Findings indicate that SARS-CoV-2 infection during pregnancy elicits maternal inflammatory responses systemically and at the maternal-fetal interface. Elevated maternal IL-8, IL-10, and IL-15 and reduced maternal T-cell subsets (including pro-inflammatory Th1- and Tc17-like cells) are consistent with known COVID-19 lymphopenia and may impact maternal-fetal tolerance. Neonates exhibited a mild inflammatory signal (elevated IL-8) and transcriptomic changes implicating innate defense processes, suggesting neonatal immune activation despite absent evidence of in utero infection and no T-cell repertoire reduction. At the placenta, scRNA-seq revealed prominent responses in maternal T cells and macrophages within CAM and significant modulation of fetal stromal cell transcriptomes, while fetal immune cells and trophoblasts were minimally affected. Pathway analyses underscored interferon and TNF signaling and cytokine–receptor interactions, aligning with antiviral responses. Correlations between maternal blood and CAM maternal immune cell signatures support coordinated systemic and local immune activation. The lack of detectable viral RNA or proteins in placental tissues, coupled with absent cord blood IgM, emphasizes that placental infection is rare in largely asymptomatic infections and that neonatal immune effects may be driven by maternal inflammation or cytokine transfer (e.g., IL-8) rather than direct fetal infection. Mode of delivery, not infection status, influenced placental bacterial DNA, indicating that SARS-CoV-2 does not compromise placental sterility. These results address the research question by demonstrating distinct maternal and fetal (stromal) immune alterations without placental infection, informing understanding of COVID-19’s impact on pregnancy and potential neonatal immune priming.
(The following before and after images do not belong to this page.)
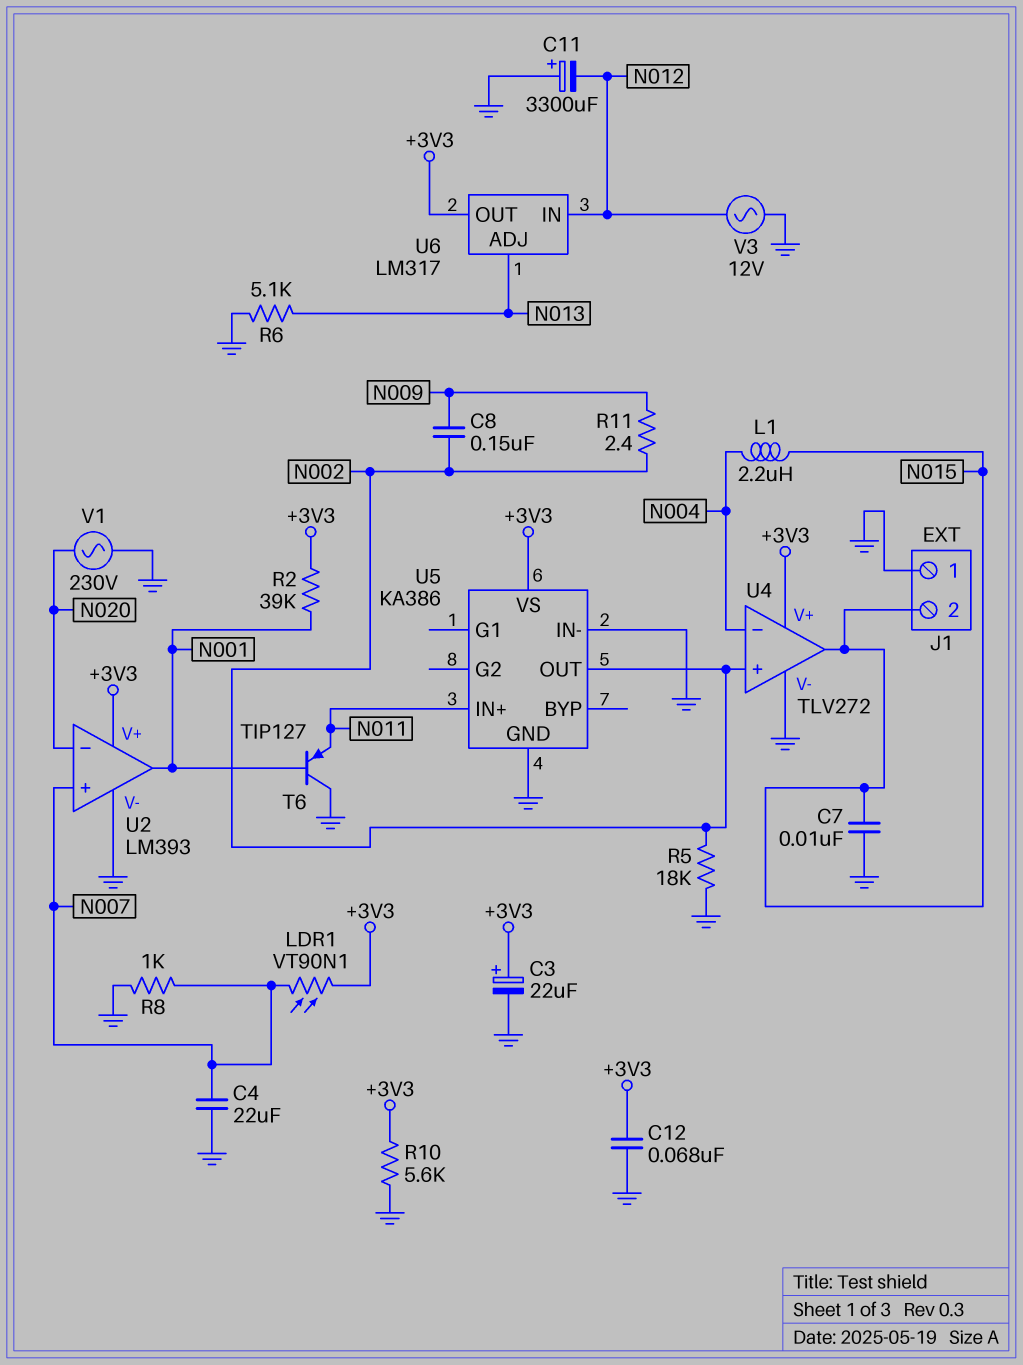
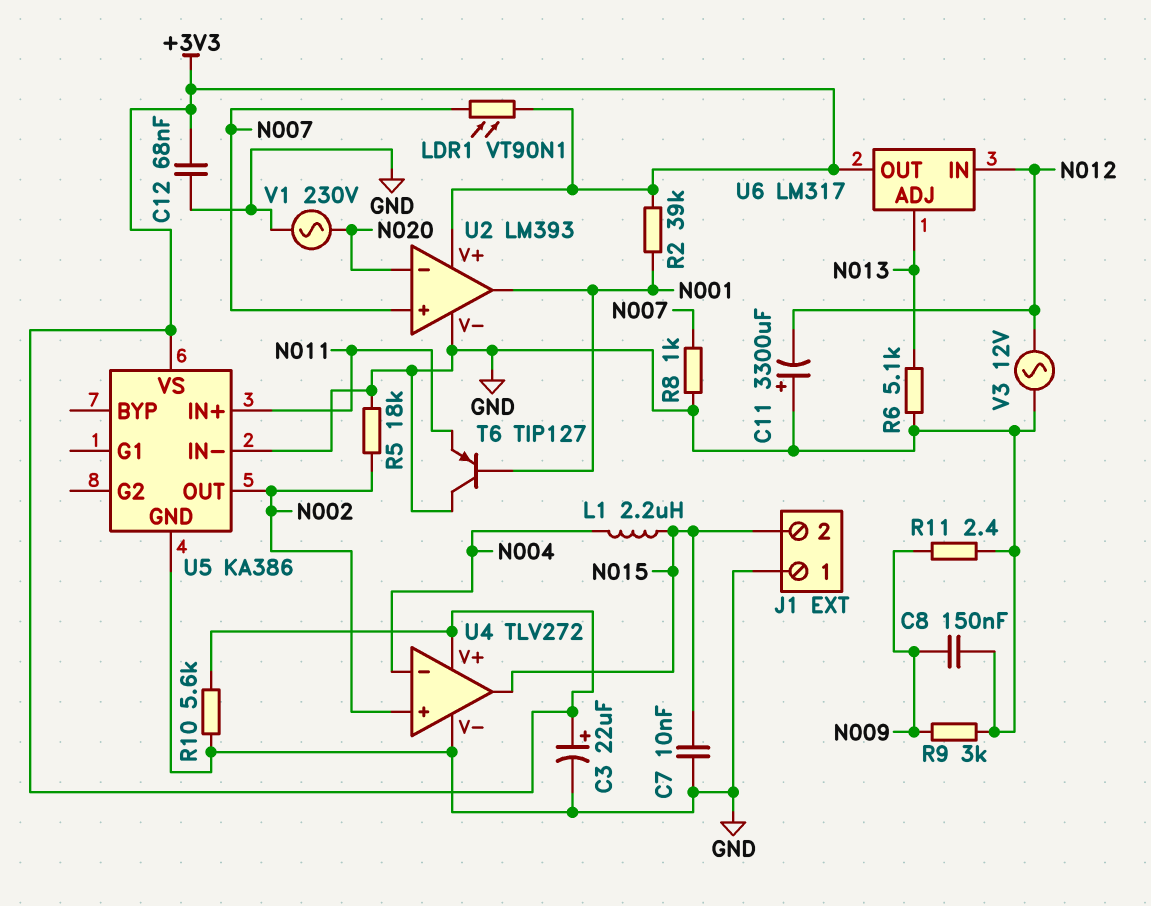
C4: 22uF (GND, N007) -> none
C8: 150nF (N002, N009) -> 150nF (GND, N009)
R9: none -> 3k (GND, N009)
R11: 2.4 (N002, N009) -> 2.4 (GND, N009)

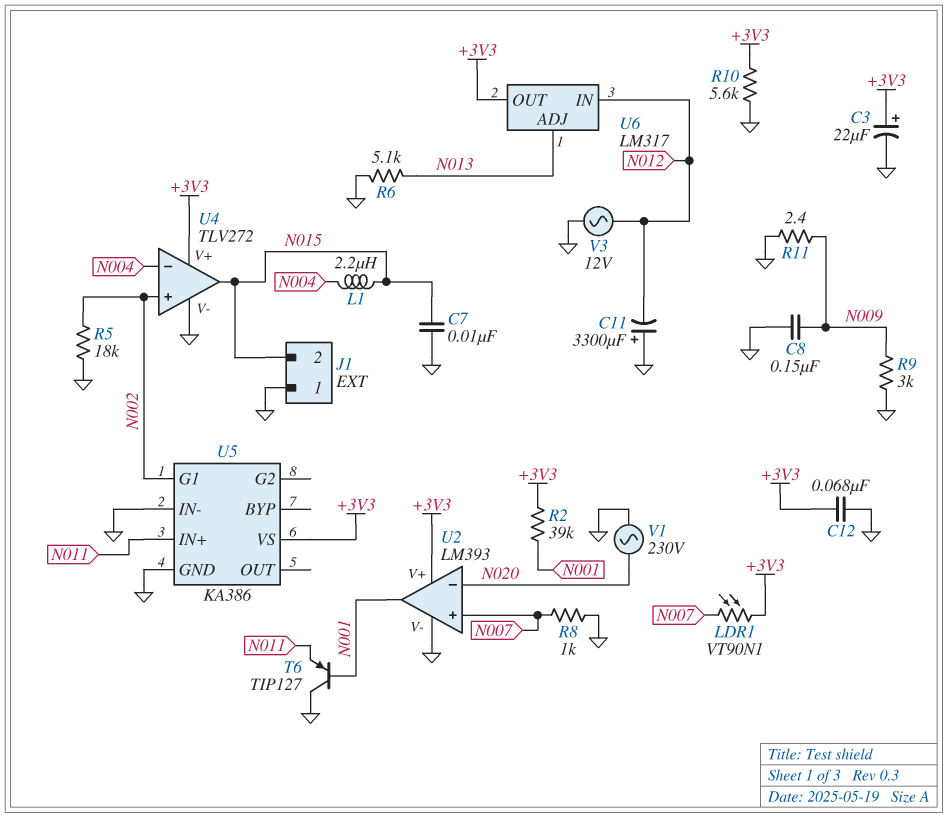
U5 pin G1: none -> N002
U5 pin OUT: N002 -> none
SARS-CoV-2 infection in pregnancy primarily induces inflammatory responses at the maternal-fetal interface dominated by maternal T cells and macrophages and affects fetal stromal cell transcriptomes. Mothers exhibit humoral responses and selective T-cell lymphopenia; neonates show a mild cytokine response (elevated IL-8) without IgM production or T-cell repertoire compromise. No SARS-CoV-2 RNA or proteins were detected in placental tissues, and placental sterility was not altered by maternal infection. The study advances understanding of maternal-fetal immune dynamics in COVID-19 and underscores the rarity of placental infection. Future work should longitudinally assess neonatal outcomes, delineate mechanisms of cytokine transfer and fetal stromal cell involvement, and evaluate effects across disease severities and timing of infection.
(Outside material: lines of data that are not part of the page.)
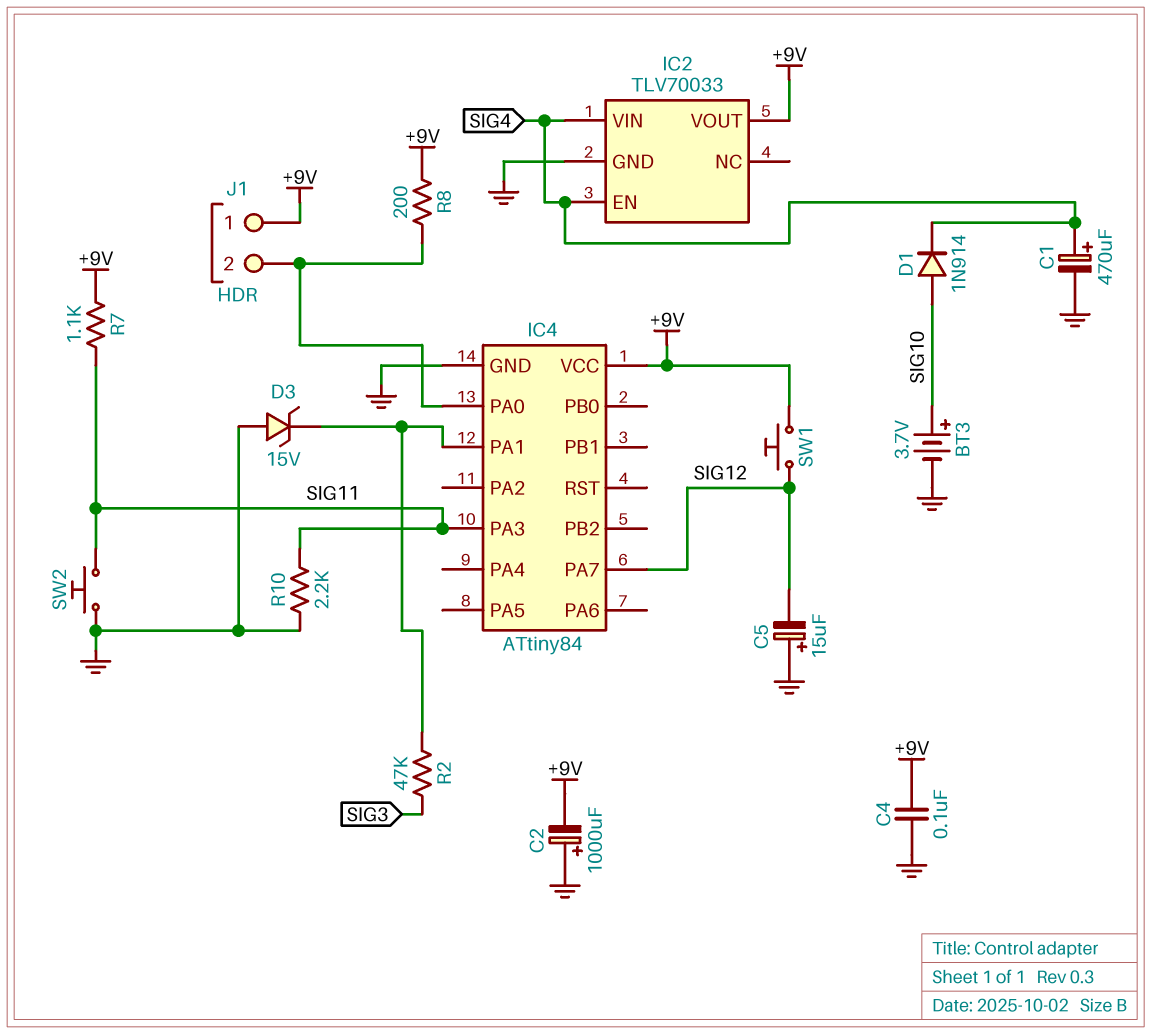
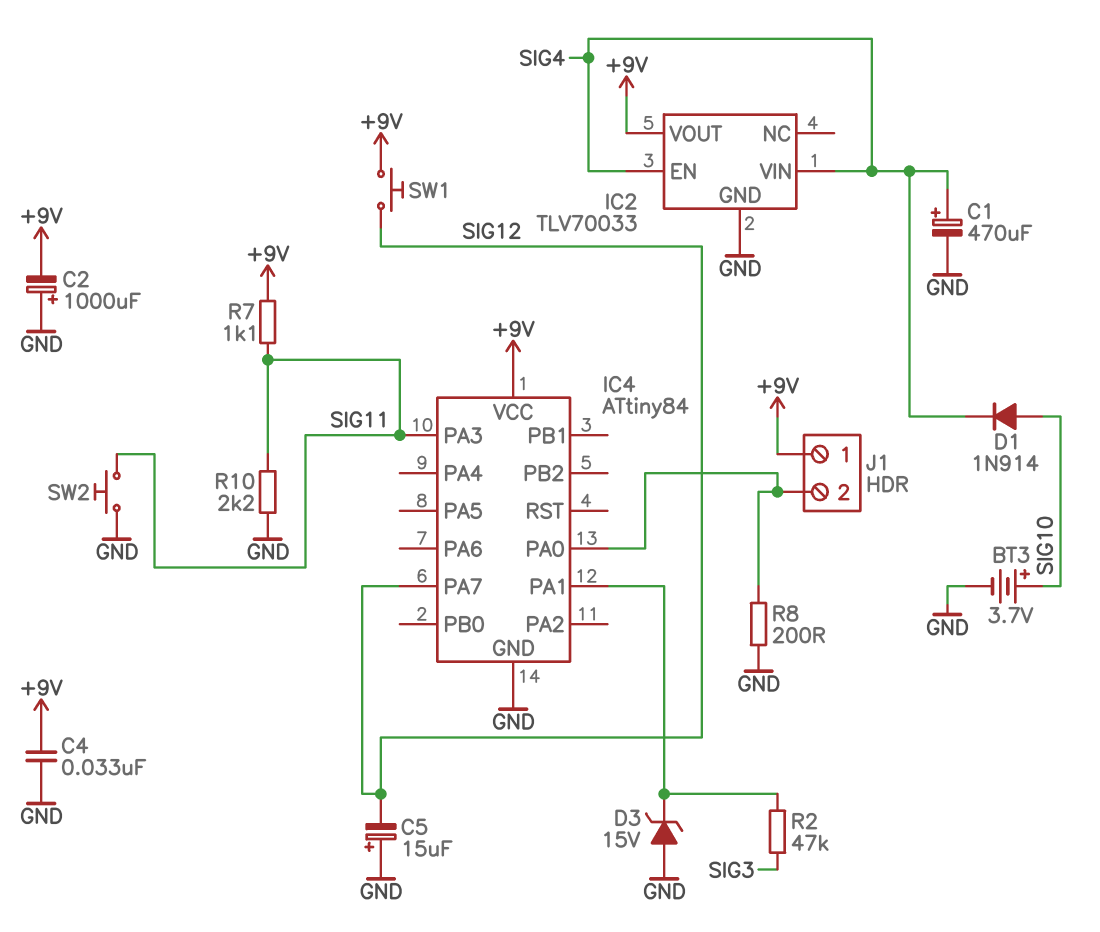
C4: 100nF (+9V, GND) -> 33nF (+9V, GND)
R8: 200 (+9V, IC4/PA0) -> 200 (GND, IC4/PA0)

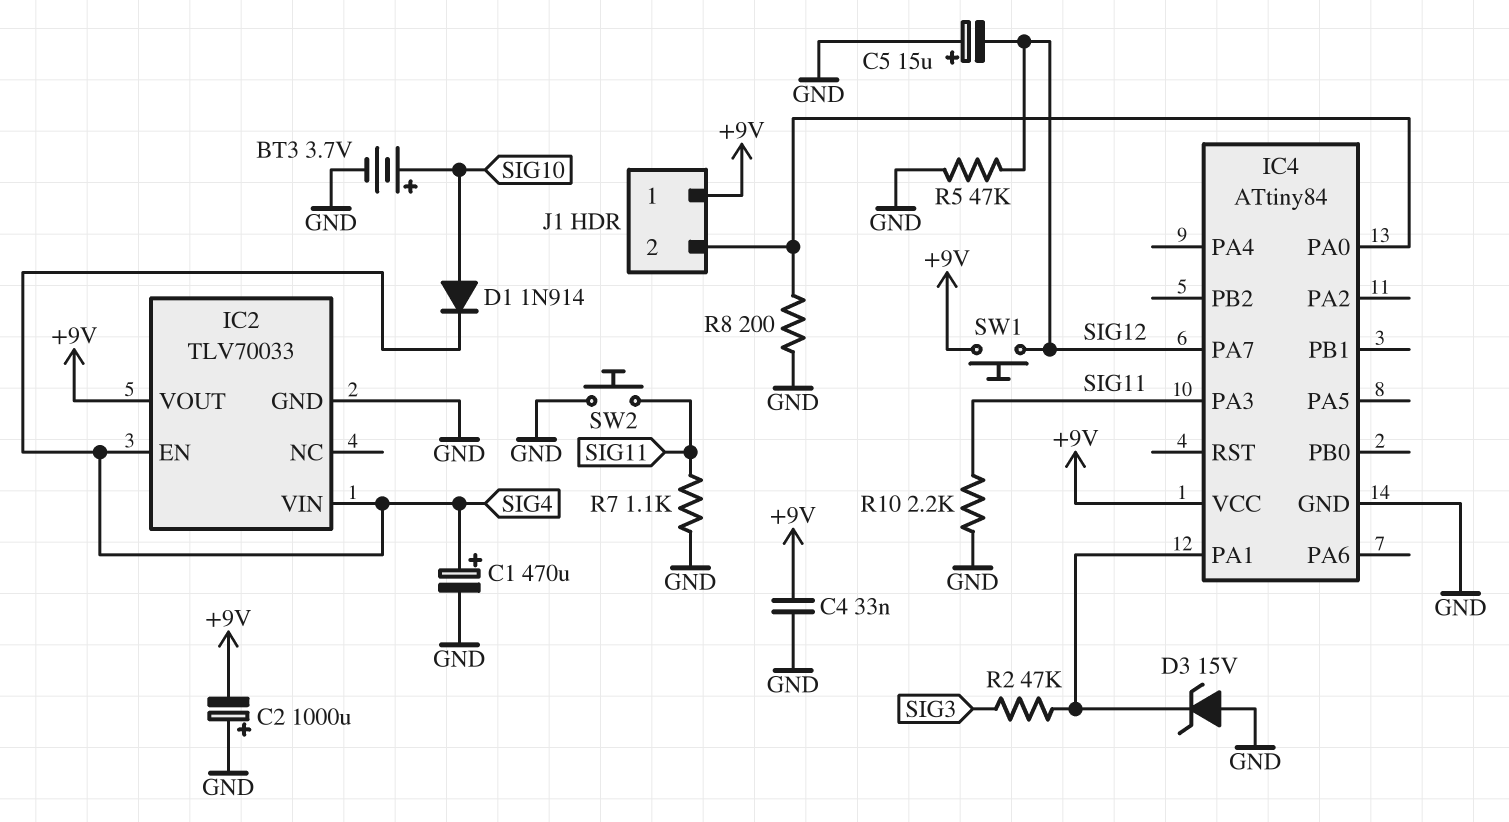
R5: none -> 47k (GND, SIG12)
R7: 1.1k (+9V, SIG11) -> 1.1k (GND, SIG11)

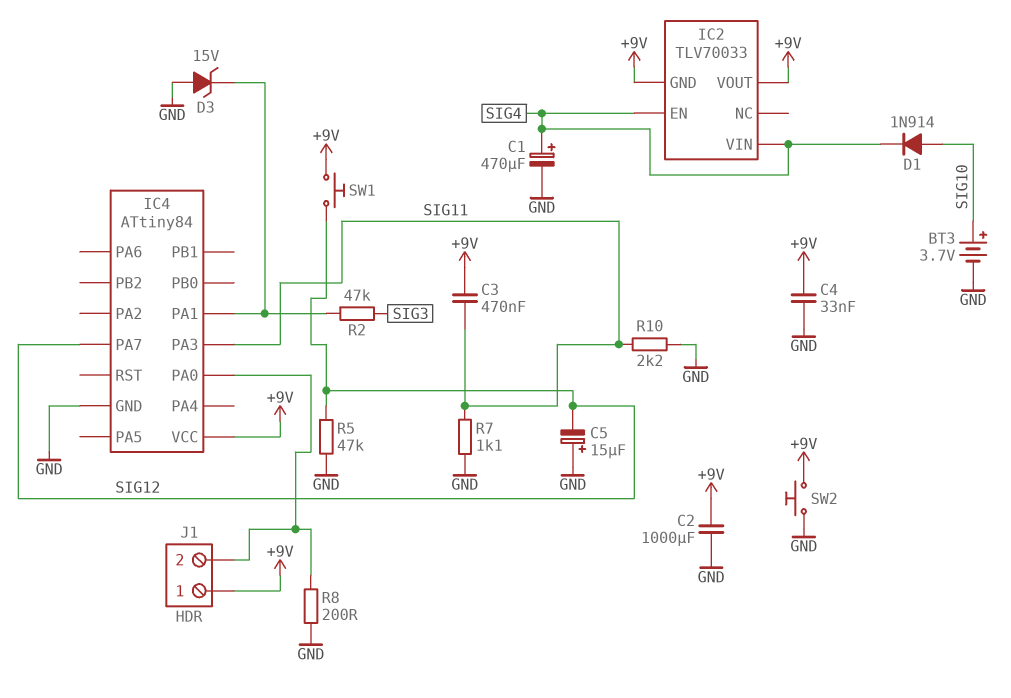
C2: 1000uF (plus GND, minus +9V) -> 1000uF (+9V, GND)
C3: none -> 470nF (+9V, SIG11)
IC2 pin GND: GND -> +9V
SW2: button (GND, SIG11) -> button (+9V, GND)

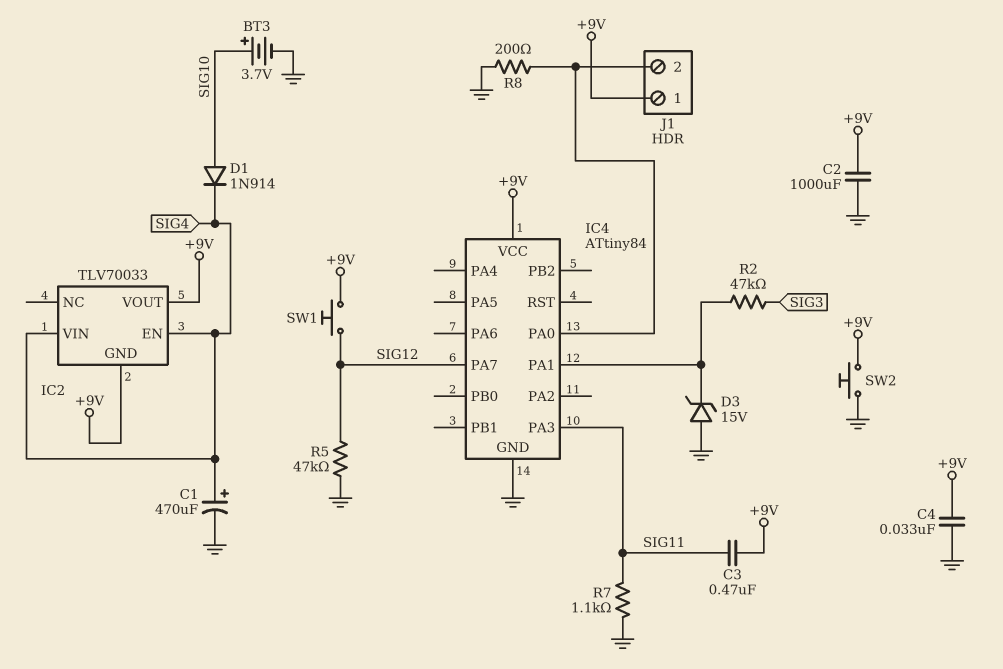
C5: 15uF (plus GND, minus SIG12) -> none
R10: 2.2k (GND, SIG11) -> none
- Cross-sectional design precludes establishing temporal dynamics or disease progression. - Neonates were not RT-PCR tested; fetal infection status inferred indirectly (serology, placental assays). - Small sample size with few severe COVID-19 cases, limiting power and generalizability, particularly for severe disease. - Assay-specific sample sizes varied (e.g., cytokines, RNA-seq, flow cytometry), potentially affecting detection of differences. - Findings largely reflect a cohort with asymptomatic or mild disease; results may differ in more severe or early-gestation infections.